Amealhas com vileza recursos tomados do povo injustiçado para manter intacto esse intrincado e indecifrável sistema, tão inócuo quanto iníquo, que qualificas cinicamente de Justiça, a fim de cobrir com aura de magnificência e infalibilidade essa espeta­culosa e suntuosa pantomima patética e embusteira a fim de deixar boquiabertas as legiões dos sem-justiça desse país, mantendo­-os sob o jugo do teu julgar.
Cultivaste esse interminável cipoal de leis, decretos, normas, códigos, tratados, regimentos, resoluções, regula­mentações, pareceres, dispositivos, medidas provisórias e embargos infringentes, para reservares a ti próprio o monopólio do conhecimento e das práticas a ti outorgadas (adivinha!) “por lei”, afastando o povaréu “abestado” de teu demarcado territó­rio. Para que, na mesma medida em que amplias a doutrina do direito, reduzas o primado da justiça.
 Sai da tocaia, egrégio velhaco. Desce desse palácio de letras, capítulos, parágrafos, alíneas, incisos, caputs e cláusulas em que te enclausuras. Cumpre salientar, excelentíssimo pústula, que as ruas, caso não observes do palácio que construíste, sem decurso de prazo, para te isolares da re­alidade de fato e de direito, estão repletas de malfeitores que pomposamente livrastes das masmorras. Não por um senti­mento benevolente de perdão ou por uma crença abnegada no poder de recuperação humana mas por um displicente pragmatismo jurídico.
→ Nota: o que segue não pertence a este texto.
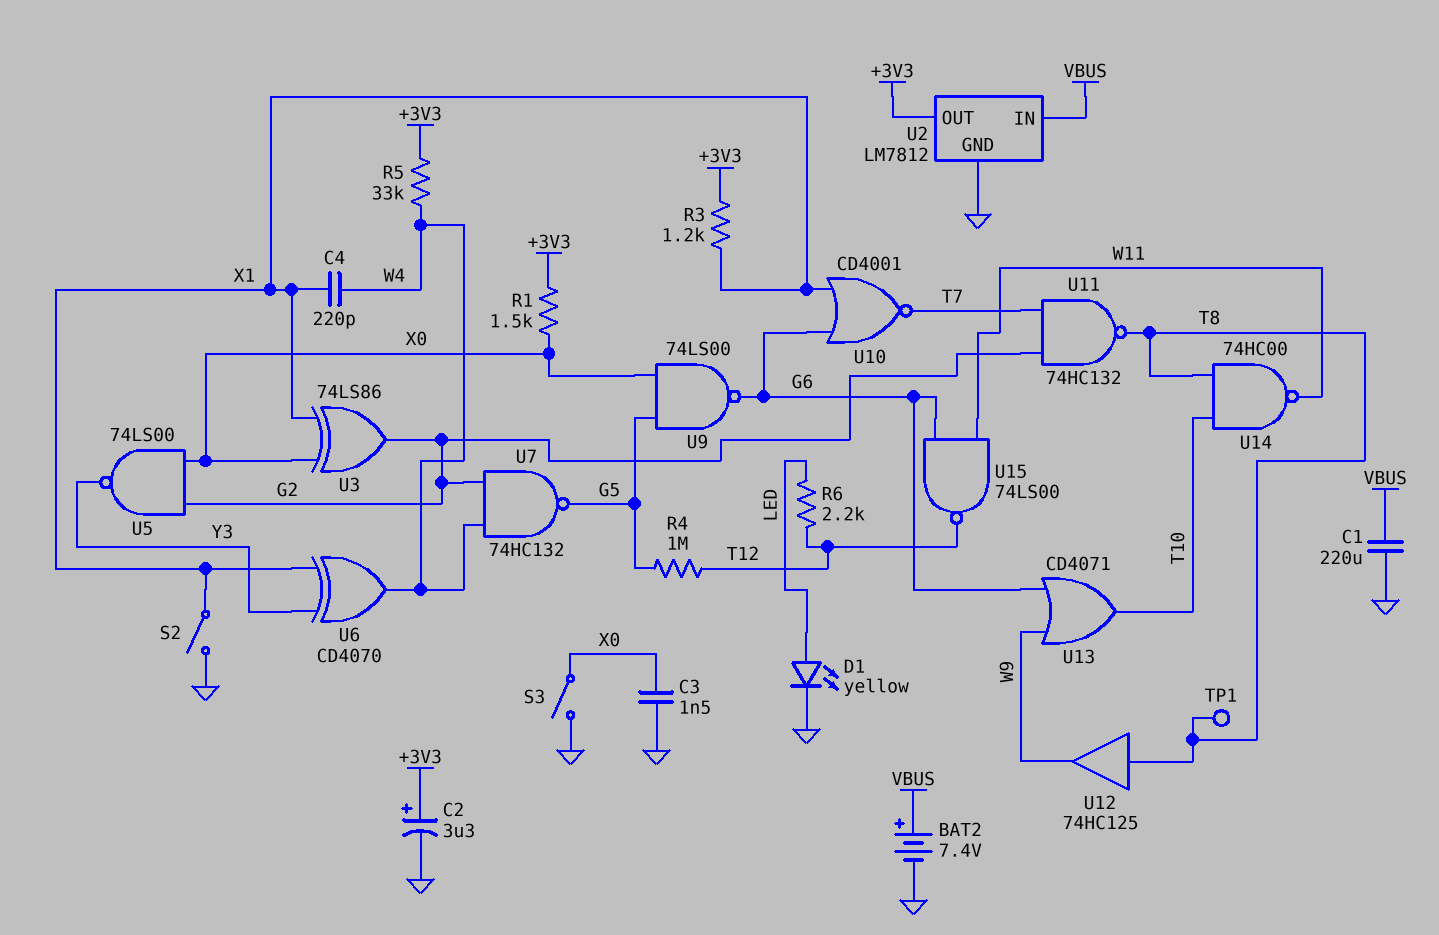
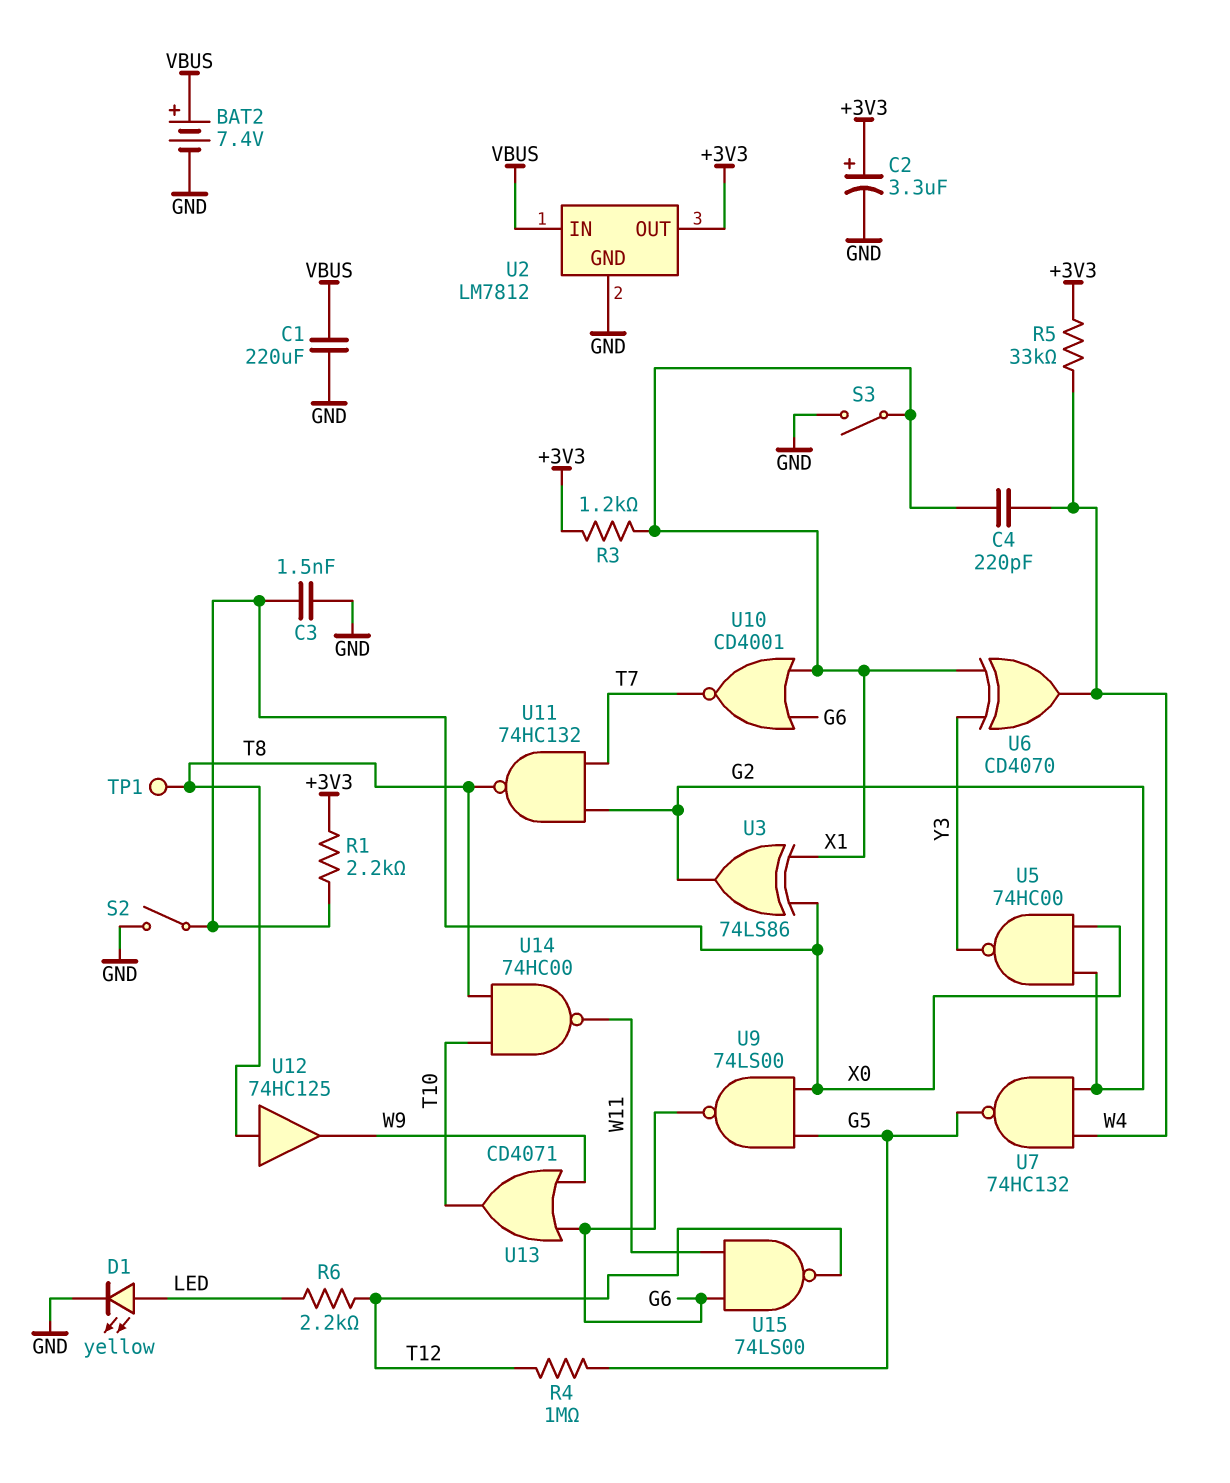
R1: 1.5k (+3V3, X0) -> 2.2k (+3V3, X0)
S2: switch (GND, X1) -> switch (GND, X0)
S3: switch (GND, X0) -> switch (GND, X1)
U5: NAND 74LS00 (in G2, in X0, out Y3) -> NAND 74HC00 (in G2, in X0, out Y3)

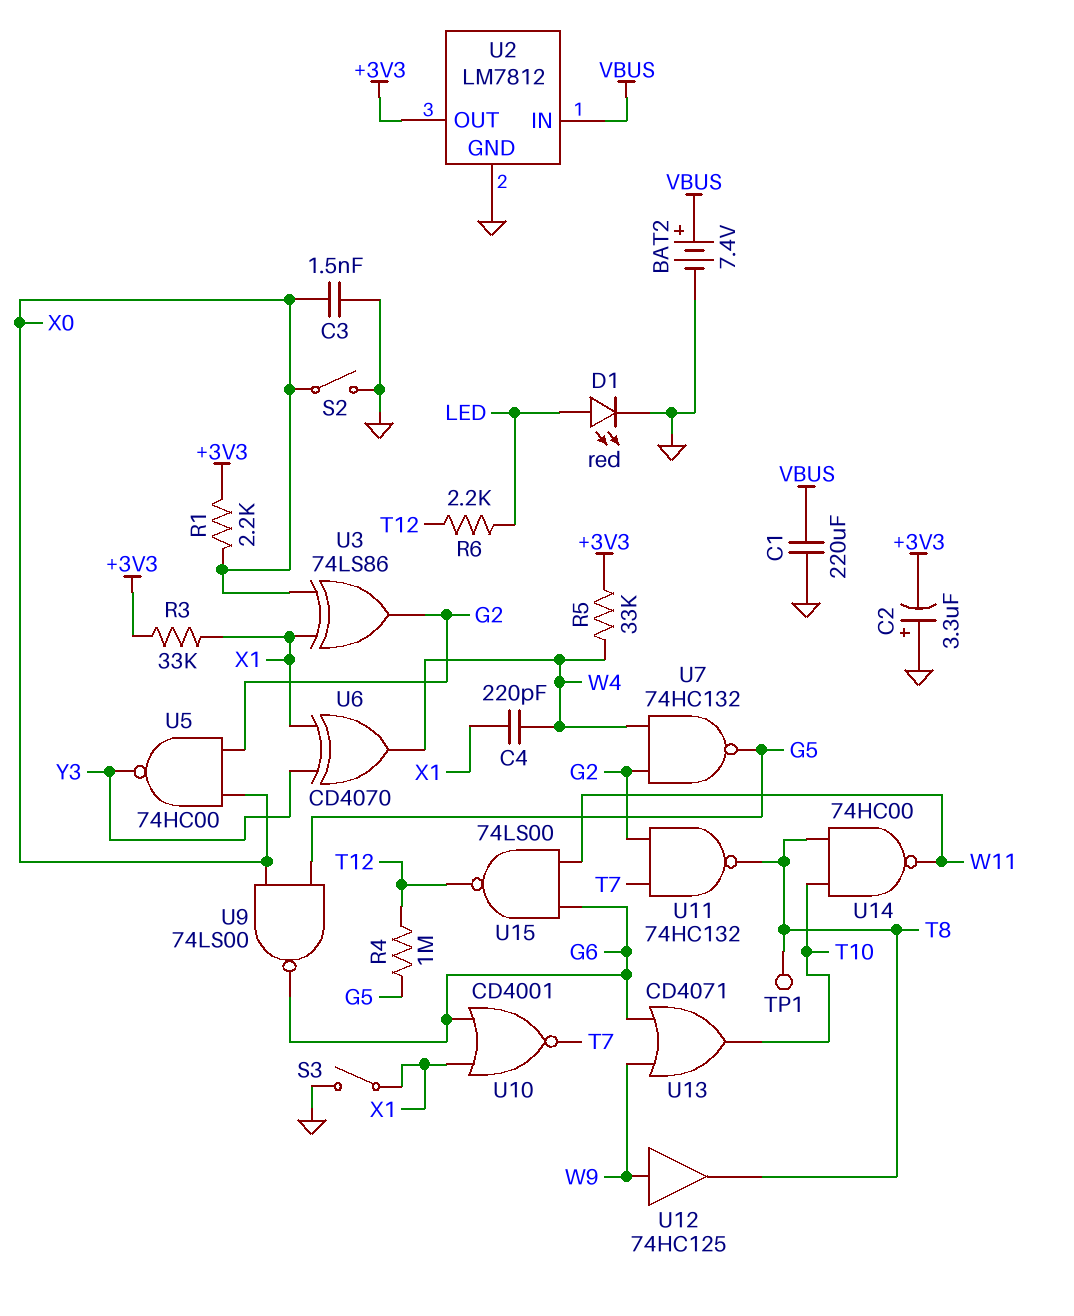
C2: 3.3uF (plus +3V3, minus GND) -> 3.3uF (plus GND, minus +3V3)
D1: LED yellow (A LED, K GND) -> LED red (A LED, K GND)
R3: 1.2k (+3V3, X1) -> 33k (+3V3, X1)
U12: buffer 74HC125 (in T8, out W9) -> buffer 74HC125 (in W9, out T8)

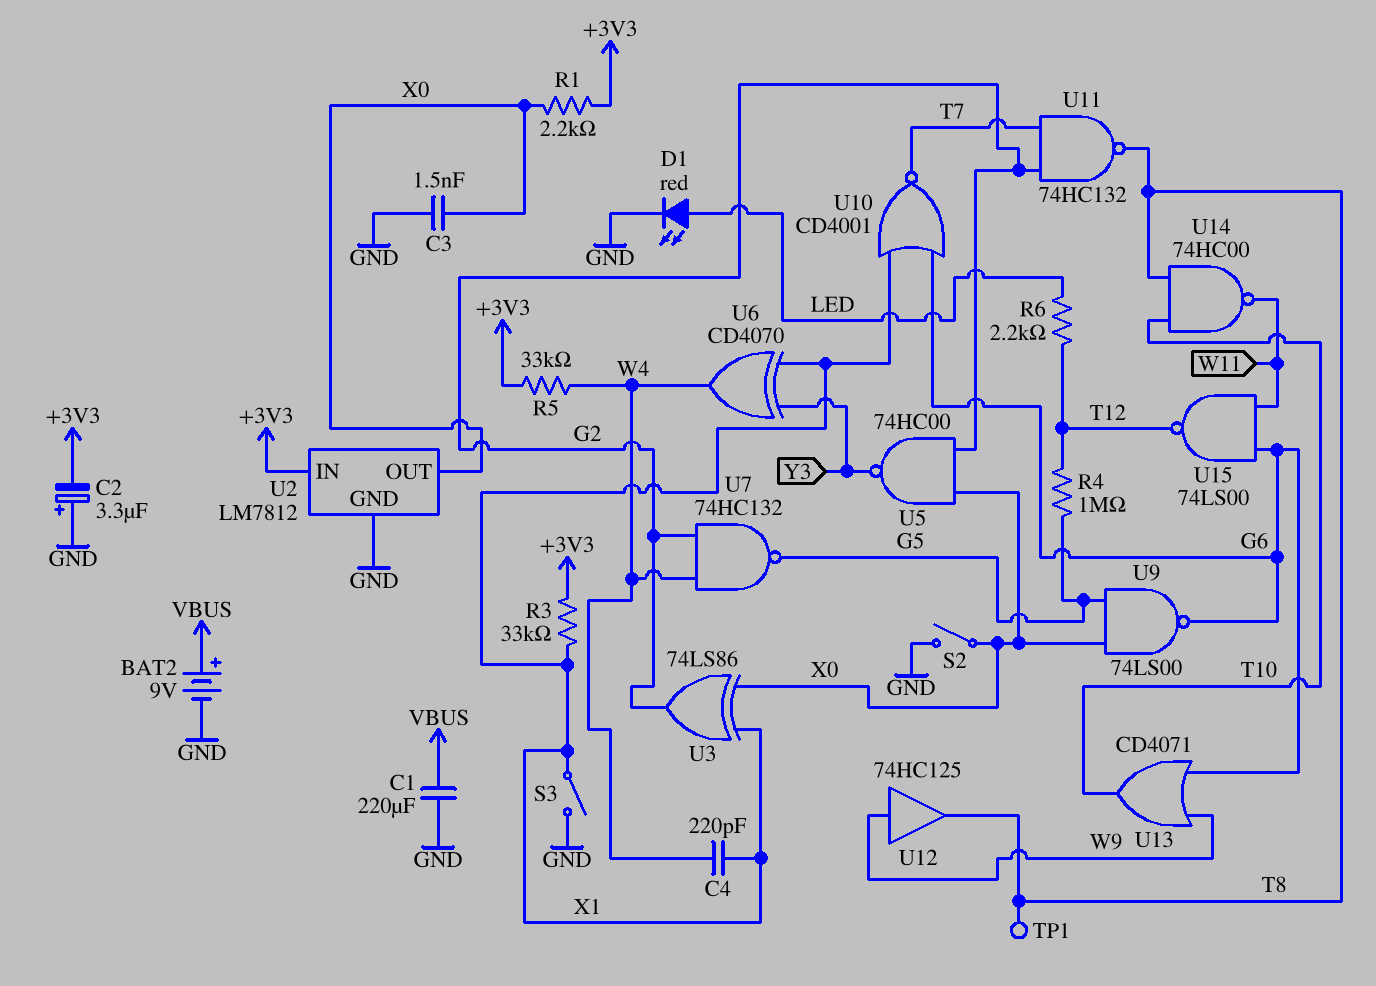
BAT2: 7.4V (plus VBUS, minus GND) -> 9V (plus VBUS, minus GND)
U2 pin IN: VBUS -> +3V3
U2 pin OUT: +3V3 -> X0

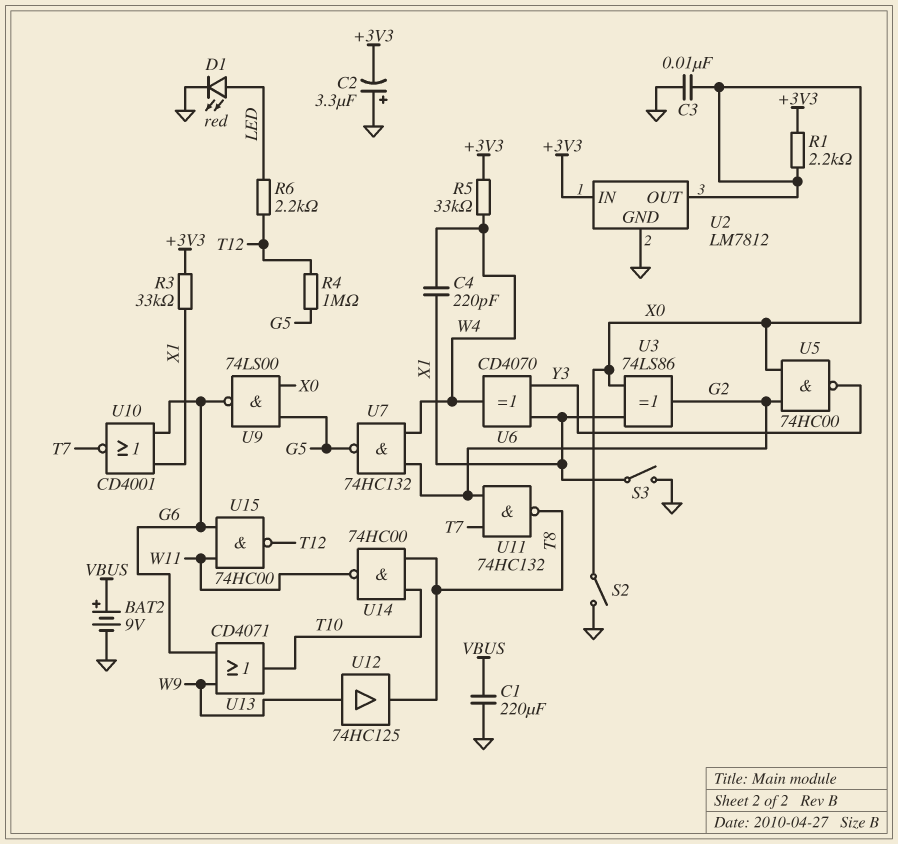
C3: 1.5nF (GND, X0) -> 10nF (GND, X0)
TP1: test point (T8) -> none
U15: NAND 74LS00 (in G6, in W11, out T12) -> NAND 74HC00 (in G6, in W11, out T12)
Delinquentes de toda a es­pécie a quem remistes da pena, hoje libertos de punição, em uníssono, zombam, sob tua retumbante indiferença, dos tolos que se pautam em princípios e honradez.
 Sob o manto do teu garganteado “estado de direito”, ca­nalhas, corruptos, patifes, ladrões de todas as espécies ascenderam aos postos de direção com a tua serena condescendência. Mais: com a tua cruel cumplicidade. São estes que tratas com a mais alta leniência, amparando-os com a força irrefutável da lei, draconiana indulgência e into­lerância zero. Cobrindo a impunidade com o manto legalista da imu­nidade.
Todo teu empenho é de não punir. Inocentes ou culpa­dos, pouco importa. “In dubio pro reo”, desde que teus honorá­rios sejam quitados “in specie”com correção, exatidão, integri­dade e… justiça.
E assim, por todos os pretextos, vais libertan­do das grades todos os poderosos tubarões, reservando os horrores dos calabouços aos despossuídos que não participam do pecúlio que sustenta a devassidão moral que apadrinhas, consagrando esse país como o paraíso da impunidade.
 Os princípios de retidão e civilidade estão dentro de nós (e fora de ti). Num mundo de justos, tua justiça não se ajusta.
 E aí, bonitão? Vais me encarar? Vais engrossar? Pra cima de moi, doutorzinho? Não gostaste? Indicia-me por desacato, perjúrio, injúria, o cacete. Apresenta queixa-crime por difa­mação, filho da mãe. Colocas-me na prisão. Faz um arresto dos meus bens. Pois não vou ficar calado ante tua sacripanta e rocambolesca farsa.
 Data vênia, vai pra p (*) que te pariu.